We first moved to ATL in 1964 (from Augusta). Metro Atlanta at the time was pretty modern. The city of Atlanta is still a pretty small slice of metro Atlanta, about 1/12th the population of the whole area.
The rural areas in Georgia, and the South, were pretty "backwards" until perhaps 1970 or so when things perceptibly began to change. I do think highways was a big part of that.
My Dad would take me out to Lawrenceville to get a haircut for 25 cents sometimes. That county was very rural at the time, now it's about to be the most populated county in the state with over a million residents. It had maybe 40,000 in 1964? Our house was on the outer edge of populated metro Atlanta, just outside what later was the Perimeter (I285). I would walk over and watch them build that highway in 1968-9. It was six lanes at the time it was built and some said that was over doing it.
We would visit our grandparents every summer fairly often, mostly my mom's in rural East Tennessee near Sevierville. That area of course has changed markedly (not so much for the better in my view). My Dad's parents lived outside a small town in NE Georgia (where I was born) off a dirt road. Most of the state highways were paved with this gravely stuff, gravel and some asphalt, but not smooth.
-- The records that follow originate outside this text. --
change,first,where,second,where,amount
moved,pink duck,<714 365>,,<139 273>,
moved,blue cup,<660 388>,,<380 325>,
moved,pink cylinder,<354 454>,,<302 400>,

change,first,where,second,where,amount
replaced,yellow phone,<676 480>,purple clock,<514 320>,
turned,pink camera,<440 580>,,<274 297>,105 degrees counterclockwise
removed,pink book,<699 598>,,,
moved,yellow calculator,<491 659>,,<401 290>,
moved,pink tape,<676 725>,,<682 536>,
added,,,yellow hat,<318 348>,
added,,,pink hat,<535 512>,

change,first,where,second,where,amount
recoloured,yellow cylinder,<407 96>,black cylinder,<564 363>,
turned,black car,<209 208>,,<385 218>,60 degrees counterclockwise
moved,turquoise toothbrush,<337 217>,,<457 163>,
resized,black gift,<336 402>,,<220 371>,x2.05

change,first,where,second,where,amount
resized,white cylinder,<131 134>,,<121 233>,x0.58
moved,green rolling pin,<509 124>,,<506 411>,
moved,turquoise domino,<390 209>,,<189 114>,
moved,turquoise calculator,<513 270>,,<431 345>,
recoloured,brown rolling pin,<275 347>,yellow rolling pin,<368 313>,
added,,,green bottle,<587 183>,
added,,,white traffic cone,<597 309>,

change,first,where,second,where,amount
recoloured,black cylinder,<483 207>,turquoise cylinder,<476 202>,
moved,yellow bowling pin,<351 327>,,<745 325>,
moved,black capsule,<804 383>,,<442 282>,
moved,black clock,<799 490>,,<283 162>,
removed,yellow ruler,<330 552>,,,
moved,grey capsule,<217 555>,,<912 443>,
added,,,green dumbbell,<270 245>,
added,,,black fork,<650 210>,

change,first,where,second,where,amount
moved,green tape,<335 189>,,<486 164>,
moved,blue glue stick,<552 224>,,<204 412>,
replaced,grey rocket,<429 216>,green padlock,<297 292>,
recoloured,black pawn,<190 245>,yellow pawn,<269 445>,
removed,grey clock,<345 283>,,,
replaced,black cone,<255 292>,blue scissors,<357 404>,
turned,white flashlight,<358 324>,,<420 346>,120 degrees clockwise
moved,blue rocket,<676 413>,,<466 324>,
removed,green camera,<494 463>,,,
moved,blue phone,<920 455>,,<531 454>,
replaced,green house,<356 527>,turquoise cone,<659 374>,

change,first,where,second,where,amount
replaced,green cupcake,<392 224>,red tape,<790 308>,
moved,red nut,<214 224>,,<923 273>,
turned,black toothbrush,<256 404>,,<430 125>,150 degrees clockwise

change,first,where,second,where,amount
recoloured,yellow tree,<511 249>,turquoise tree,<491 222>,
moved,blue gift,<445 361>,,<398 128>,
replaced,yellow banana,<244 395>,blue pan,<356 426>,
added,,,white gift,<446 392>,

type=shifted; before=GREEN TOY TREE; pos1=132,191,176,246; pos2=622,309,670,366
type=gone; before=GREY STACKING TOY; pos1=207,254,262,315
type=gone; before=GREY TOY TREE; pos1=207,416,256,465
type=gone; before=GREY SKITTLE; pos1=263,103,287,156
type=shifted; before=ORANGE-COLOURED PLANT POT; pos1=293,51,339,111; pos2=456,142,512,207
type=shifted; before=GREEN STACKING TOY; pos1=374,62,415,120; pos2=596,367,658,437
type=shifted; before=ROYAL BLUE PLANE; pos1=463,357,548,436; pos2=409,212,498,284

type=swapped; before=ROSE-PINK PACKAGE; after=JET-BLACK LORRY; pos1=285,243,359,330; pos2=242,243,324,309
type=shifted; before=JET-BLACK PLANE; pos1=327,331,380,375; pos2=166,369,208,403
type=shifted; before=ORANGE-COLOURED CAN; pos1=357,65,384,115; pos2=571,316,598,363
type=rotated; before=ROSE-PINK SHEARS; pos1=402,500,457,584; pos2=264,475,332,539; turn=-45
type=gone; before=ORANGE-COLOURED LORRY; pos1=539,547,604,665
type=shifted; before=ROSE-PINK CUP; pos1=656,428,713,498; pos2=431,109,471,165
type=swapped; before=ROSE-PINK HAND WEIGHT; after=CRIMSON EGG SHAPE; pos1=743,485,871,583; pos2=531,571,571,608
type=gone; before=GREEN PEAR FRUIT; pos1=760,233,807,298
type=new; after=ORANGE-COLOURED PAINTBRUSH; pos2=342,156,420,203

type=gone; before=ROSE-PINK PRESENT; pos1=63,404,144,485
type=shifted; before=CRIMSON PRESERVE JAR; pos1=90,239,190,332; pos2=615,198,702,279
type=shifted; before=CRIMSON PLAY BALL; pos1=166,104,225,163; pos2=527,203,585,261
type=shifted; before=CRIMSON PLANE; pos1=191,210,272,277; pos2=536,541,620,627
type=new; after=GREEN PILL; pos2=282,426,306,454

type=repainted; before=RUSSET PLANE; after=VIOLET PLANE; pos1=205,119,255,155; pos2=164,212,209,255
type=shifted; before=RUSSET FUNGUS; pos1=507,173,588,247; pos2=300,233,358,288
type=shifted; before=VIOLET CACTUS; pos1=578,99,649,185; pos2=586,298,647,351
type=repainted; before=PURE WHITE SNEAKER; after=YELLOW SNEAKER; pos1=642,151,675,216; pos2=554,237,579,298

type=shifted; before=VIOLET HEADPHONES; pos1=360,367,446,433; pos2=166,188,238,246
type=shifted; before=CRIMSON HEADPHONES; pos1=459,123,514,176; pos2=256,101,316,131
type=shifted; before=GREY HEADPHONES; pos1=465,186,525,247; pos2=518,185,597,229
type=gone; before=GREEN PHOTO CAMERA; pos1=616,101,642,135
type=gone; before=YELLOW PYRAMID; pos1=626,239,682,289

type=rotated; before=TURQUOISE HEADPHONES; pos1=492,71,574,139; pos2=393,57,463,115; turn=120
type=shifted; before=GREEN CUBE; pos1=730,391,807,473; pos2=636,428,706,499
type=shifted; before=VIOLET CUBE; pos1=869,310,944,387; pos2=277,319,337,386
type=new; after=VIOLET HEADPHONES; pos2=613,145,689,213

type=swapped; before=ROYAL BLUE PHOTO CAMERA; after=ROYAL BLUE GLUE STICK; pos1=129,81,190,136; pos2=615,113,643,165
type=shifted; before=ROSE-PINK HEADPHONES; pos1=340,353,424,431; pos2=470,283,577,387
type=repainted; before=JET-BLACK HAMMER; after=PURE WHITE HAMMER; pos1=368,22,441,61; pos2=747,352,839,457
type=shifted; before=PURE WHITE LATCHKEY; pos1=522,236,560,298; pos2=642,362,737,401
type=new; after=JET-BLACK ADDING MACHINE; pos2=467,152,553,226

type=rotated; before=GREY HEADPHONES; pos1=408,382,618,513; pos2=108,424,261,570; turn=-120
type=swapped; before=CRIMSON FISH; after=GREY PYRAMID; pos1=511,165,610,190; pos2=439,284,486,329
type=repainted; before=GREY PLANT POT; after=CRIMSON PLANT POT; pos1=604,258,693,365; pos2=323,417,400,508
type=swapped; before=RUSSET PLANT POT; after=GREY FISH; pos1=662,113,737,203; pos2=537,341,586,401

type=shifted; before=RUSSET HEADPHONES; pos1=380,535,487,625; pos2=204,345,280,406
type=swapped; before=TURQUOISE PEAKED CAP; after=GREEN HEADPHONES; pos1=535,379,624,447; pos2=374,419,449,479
Yeah, it was all pretty "backward", and I'm talking about how it was for white folks. I remember in Augusta there was a part of town where the "wealthy" black folks lived, for a 6 year old it was perplexing as the black folks I saw were all maids or porters or shoe shiners, menial labor, but my mom told me they also had doctors and dentists and professional people, all of it an entirely separate life. In winter, there were times my mom had to drive our maid home because her husband could not drive in our area after dark.
I was in high school before there was even a handful of black students around, they had to be bussed in. In Atlanta, some street names still change as they go from north (a white area) to south (black areas), though today the place is more integrated, but the south of Atlanta is mostly black.
We have made a mess of a lot of things.